2018年の情報セキュリティ10大脅威とスマートフォン
先日、独立行政法人情報処理推進機構(IPA)から「情報セキュリティ10大脅威2018」が発表されました。これは、昨年(2017年)社会的影響が大きかった情報セキュリティ上の脅威をランキング形式で選出しており、影響を受ける対象別に「個人」と「組織」でそれぞれ選出されています。「個人」の10大脅威は以下の通りです。
(1)インターネットバンキングやクレジットカード情報の不正利用
(2)ランサムウェアによる被害
(3)ネット上の誹謗・中傷
(4)スマートフォンやスマートフォンアプリを狙った攻撃の可能性
(5)ウェブサービスへの不正ログイン
(6)ウェブサービスからの個人情報の窃取
(7)情報モラル欠如に伴う犯罪の低年齢化
(8)ワンクリック請求等の不当請求
(9)IoT機器の不適切な管理
(10)偽警告
この「個人」10大脅威の第4位に「スマートフォンやスマートフォンアプリを狙った攻撃の可能性」が選出されています。
これは、不用意にインストールした不正アプリによって、スマートフォン内の情報が搾取されたり、遠隔操作されたりする被害に遭うことです。また、ランサムウェアによるスマートフォンのロックも含まれます。
これ以外の項目もスマートフォンが無関係という訳ではなく、むしろ最近ではスマートフォン経由で被害に遭うケースが増えていると考えられます。
総務省の通信利用動向調査によると、スマートフォンの普及率は年々上昇しており、平成28年9月末時点で約60%となっています。つまり、国民の約6割が日常的に情報セキュリティの脅威にさらされているのです。
スマートフォンに対する脅威と対策
このような状況からスマートフォンのセキュリティ強化を求める声が大きくなっています。以下に代表的なセキュリティ対策を紹介します。
①OSやアプリの更新と最新化スマートフォンのOSやアプリは脆弱性が潜在的に含まれています。この脆弱性が発見されたらすぐに更新プログラムを適用すべきです。そうでないと、脆弱性を用いた攻撃を防ぐことができません。アップデートの通知があってもそのまま放置する人がいますが、それは非常に大きなリスクとなってしまいかねません。
②パスワードは複雑にし、使い回さないスマートフォンから利用するSNSなどのパスワードを「覚えるのが面倒」という理由で単純な内容にしたり、同じ内容を使い回したりすると、どこかでパスワードが漏えいしたら自分が利用する全てのサービスで不正ログインが行われます。面倒でもパスワードは異なる内容とすべきです。
②公衆無線LAN(店内などでの無料Wi-fi)の利用に注意通信料を節約するため、無料で提供されている公衆無線LANサービスを利用することがありますが、通信内容が盗聴される可能性があります。

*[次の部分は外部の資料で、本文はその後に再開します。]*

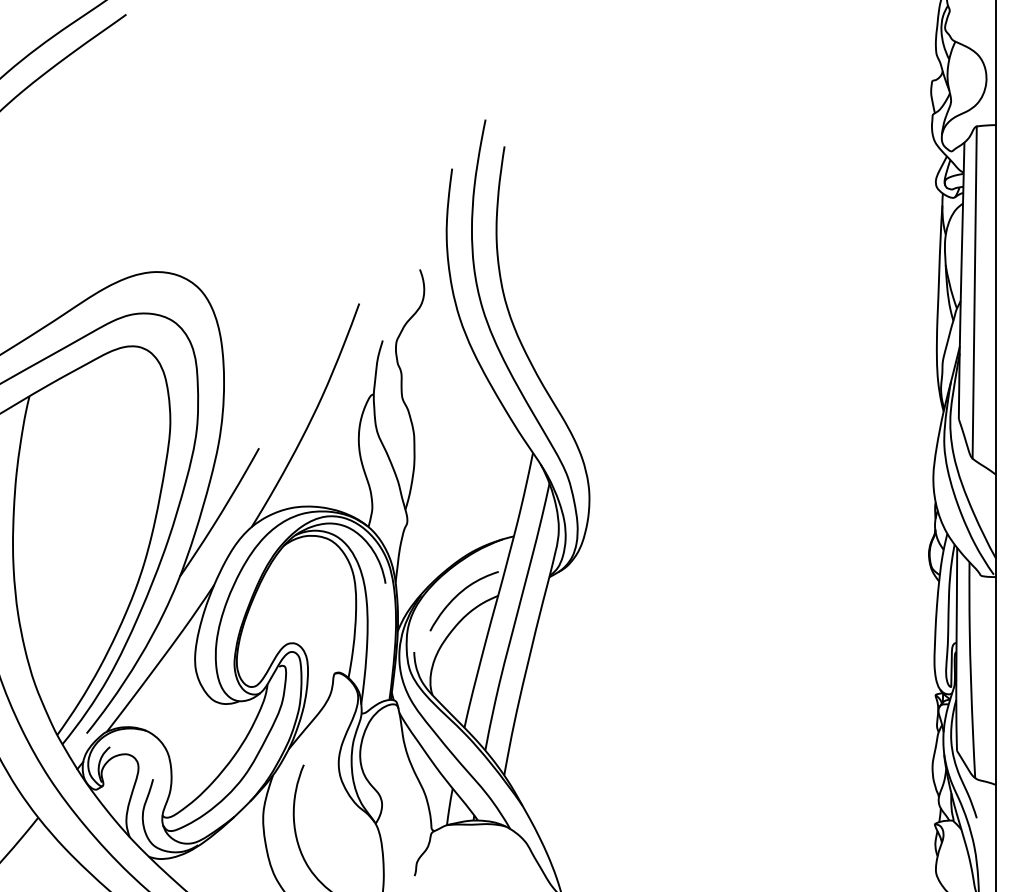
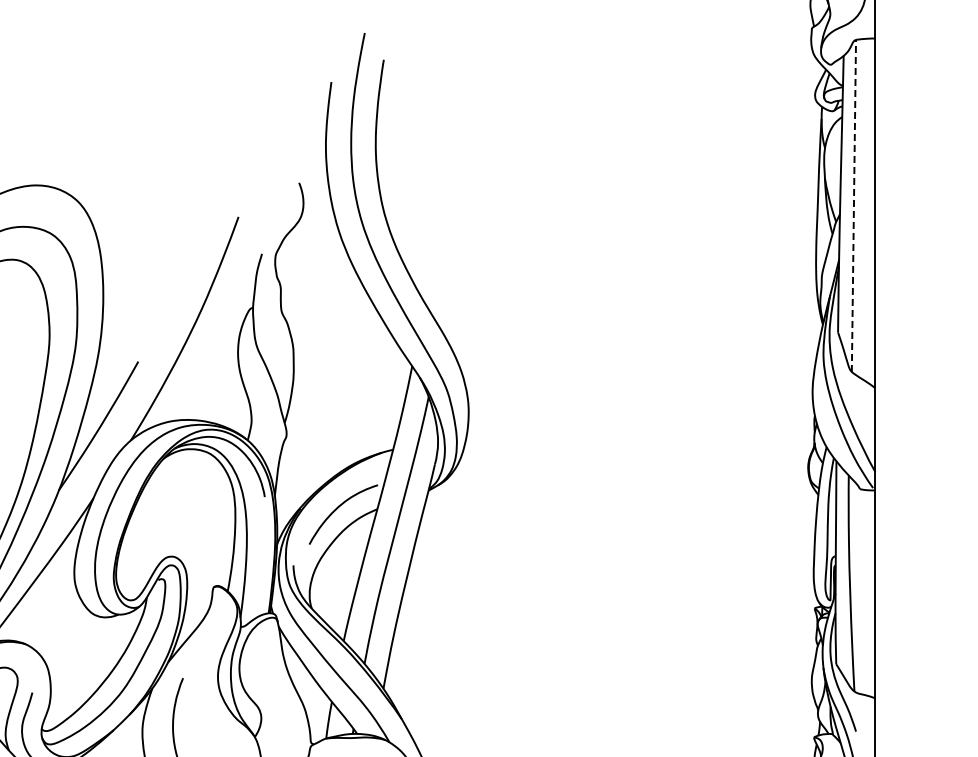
line: (974, 292) -> (853, 205), solid -> dashed

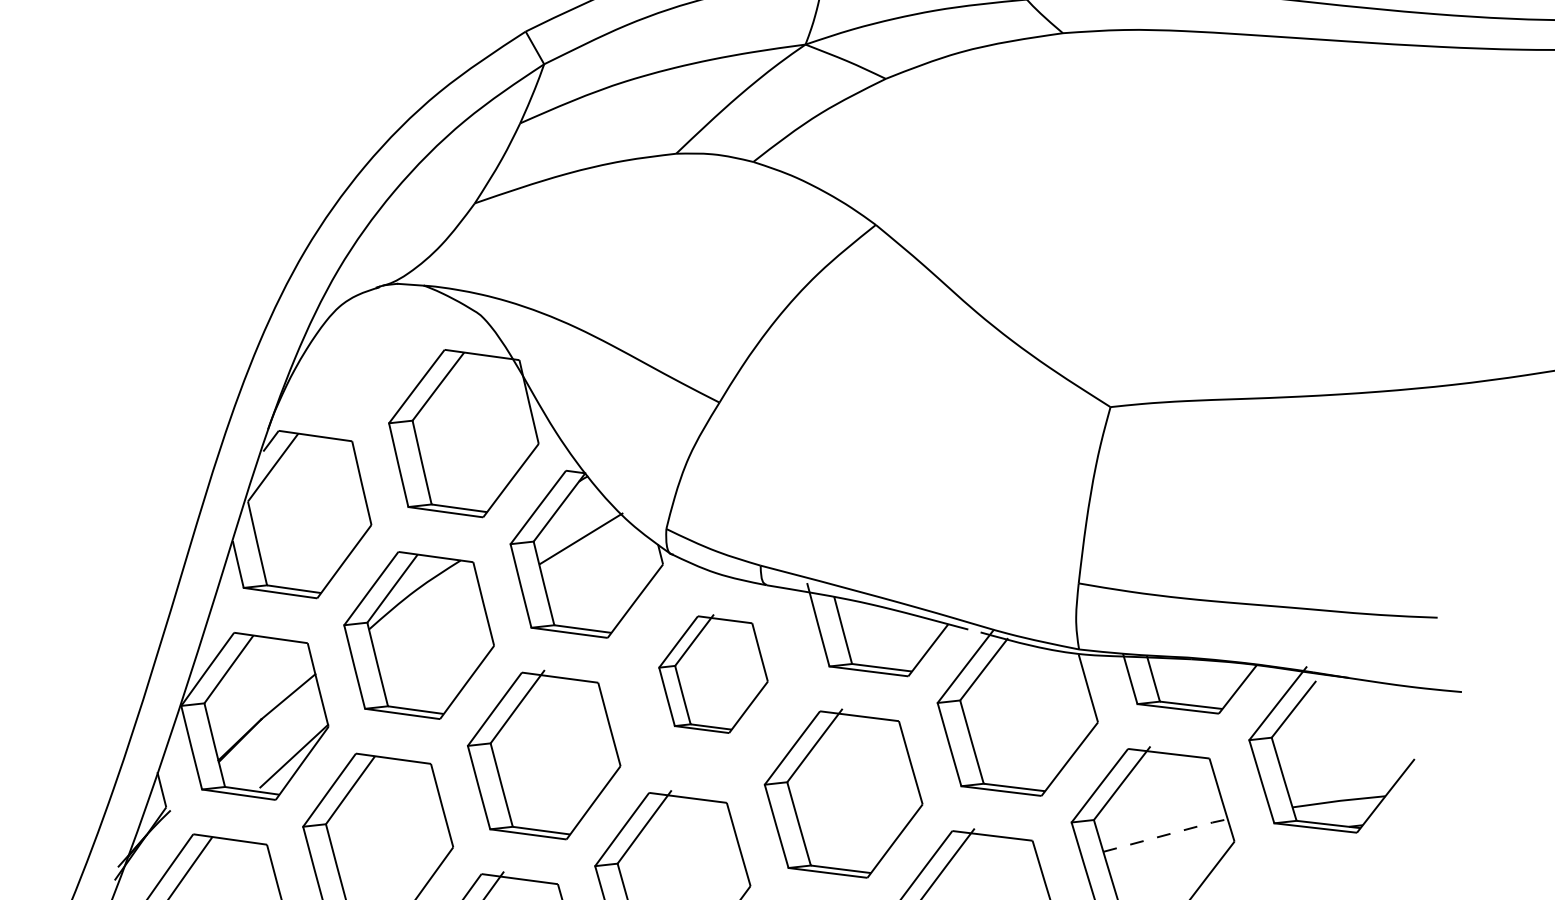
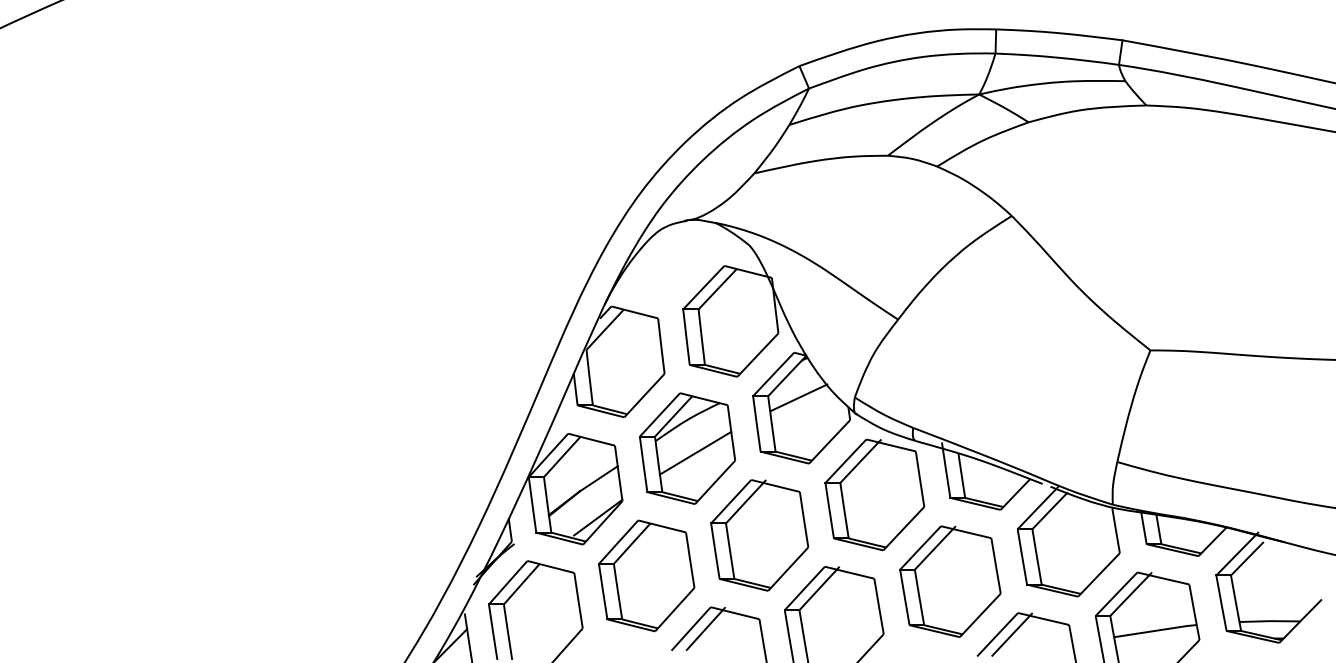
line: (432, 640) -> (695, 452), added
part: (712, 674) -> (874, 494), size x1.43
line: (1167, 834) -> (1156, 630), dashed -> solid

特にログインの場合はパスワードが漏えいする可能性もあるので、注意が必要です。公衆無線LANサービスを使用の際には、ネットでのサービスにログインするのは控えておいたほうが安全と言えるでしょう。
③アプリは信頼できるサイトを利用スマートフォンはアプリをインストールして様々な機能を活用できますが、なかには不正アプリ等もあり、誤ってインストールすると個人情報の窃取等をされてしまいます。アプリは公式マーケットや公式サイトを利用すべきです。
⑤データの暗号化とバックアップスマートフォン内には個人情報や写真データなど、様々な情報が保存されています。スマートフォンは紛失や盗難等のリスクもあり、悪意のある第三者に情報が漏えいする可能性があります。スマートフォンのロック機能と内部データの暗号化を行うべきです。また、ランサムウェア等の感染対策として定期的にバックアップを取得すべきです。
⑥セキュリティソフトの導入セキュリティソフトを導入することで、ウィルス感染や詐欺等を行う不正サイトへのアクセスを抑止することが可能となります。できれば有償のソフトを利用すべきです。
ここで紹介したセキュリティ対策は今すぐにでも始められるものばかりです。現状のスマートフォンの状況を確認した上で、適切なセキュリティ対策を行ってください。また、スマートフォンのユーザーを対象にした犯罪行為に関するニュースにも目を配り、どのような脅威や手口なのか確認しておくことも重要です。